Think Tank: European chemicals stocks ride high

17 January 2013 19:50  [Source: ICB]

Pointers for investors in European chemicals stocks published by the London office of Bernstein Research will chime with industry executives.

Chemicals outperformed most other sectors in Europe last year. The Dow Jones STOXX Europe 600 Chemicals index rose by 29.5% compared with an increase for the broad STOXX 600 index of 14.4%. Only Europe's automobiles and auto parts companies and its insurance sector performed better. Market sentiment for companies in the index mirrors some important fundamentals.

Stock exchange Rex Features

 Rex Features

The chemicals sector is seen as relatively robust in a weak global economic environment

Chemical producers upstream and downstream have to respond effectively to cost price volatility and they have to capture growth. Industry markets have become much more volatile and difficult to navigate since the 2008-09 crash. Demand growth has at times been strong but was weak to negative overall in 2012 and is expected to be only moderate over the next few years.

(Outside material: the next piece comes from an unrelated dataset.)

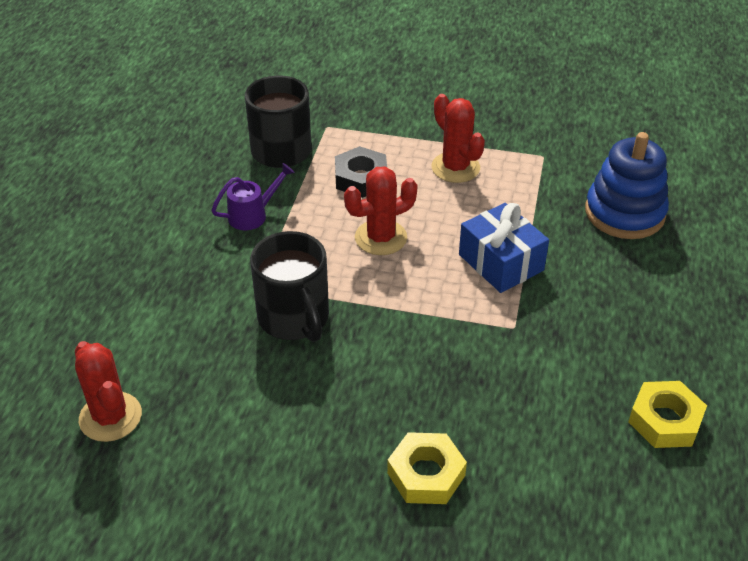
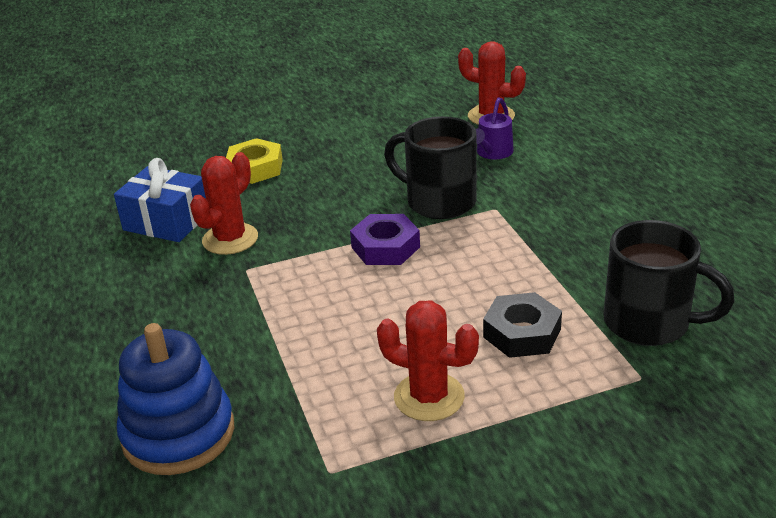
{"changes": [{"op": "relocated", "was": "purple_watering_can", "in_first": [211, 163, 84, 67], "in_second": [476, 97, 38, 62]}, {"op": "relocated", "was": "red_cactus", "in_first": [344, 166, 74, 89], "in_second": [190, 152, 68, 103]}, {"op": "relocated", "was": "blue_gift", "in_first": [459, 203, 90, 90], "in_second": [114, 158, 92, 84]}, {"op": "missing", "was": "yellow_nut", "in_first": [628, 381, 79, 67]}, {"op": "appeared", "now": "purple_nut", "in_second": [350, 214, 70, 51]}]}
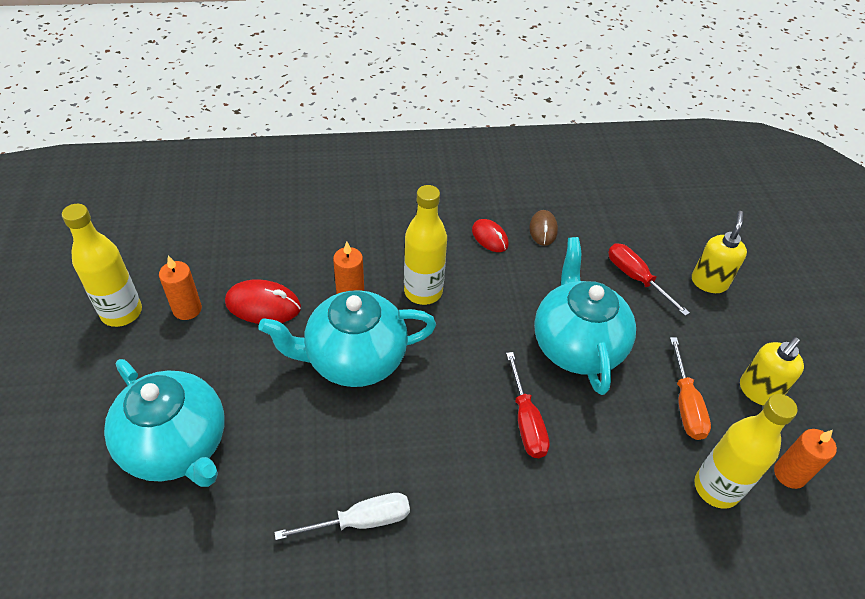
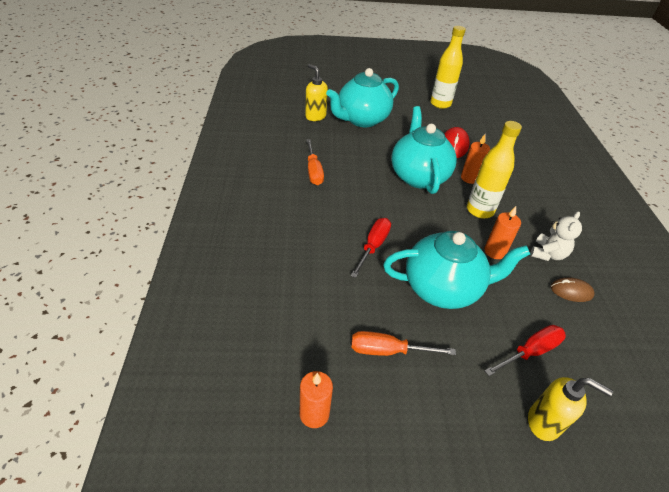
{"changes": [{"op": "relocated", "was": "orange_candle", "in_first": [159, 255, 43, 65], "in_second": [484, 206, 37, 53]}, {"op": "colour", "was": "white_screwdriver", "now": "orange_screwdriver", "in_first": [274, 493, 136, 47], "in_second": [306, 139, 18, 46]}, {"op": "exchanged", "was": "red_mouse", "now": "white_teddy_bear", "in_first": [472, 219, 37, 33], "in_second": [530, 211, 52, 50]}, {"op": "spun", "was": "red_screwdriver", "in_first": [506, 352, 44, 106], "in_second": [350, 218, 41, 60], "clockwise": 120}, {"op": "missing", "was": "yellow_bottle", "in_first": [694, 394, 104, 115]}, {"op": "relocated", "was": "yellow_soap_dispenser", "in_first": [740, 337, 64, 69], "in_second": [305, 64, 23, 57]}]}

Yet economic, industrial and financial market uncertainty in some respects played into the hands of chemical companies. Europe's chemical players have sought for years to manage cyclicality better and to move into more stable products. And they have pushed hard to gain inroads into fast-growing markets.

Some companies clearly are better placed than others to buck the general trend. But the chemicals sector is seen as relatively robust in a weak global economic environment.

Sector firms are facing more, not less feedstock cost price volatility, particularly as producers in North America shift away from naphtha to take advantage of lower priced ethane. That shift will help define winners and losers in petrochemicals but also help drive creativity downstream among intermediates processors, which will have to manage raw material price volatility even better.

Bernstein Research puts it thus: "Steep cost curves give some low-cost producers 'protected' pricing power, which leads to a base of earnings that is more stable than expected and potentially higher valuation multiples." It thinks Dow Chemical and LyondellBasell in ethylene and Yara and CF Industries in ammonia/urea "will continue to benefit from the shape of their industries' costs curves.

"The ongoing shift away from naphtha cracking will cause more petrochemical price volatility (ie, the input costs for many) and lead to periodic quarterly profit warnings if customers fail to manage the inflation. This applies to nearly all European chemicals companies. The highly integrated BASF would be most insulated."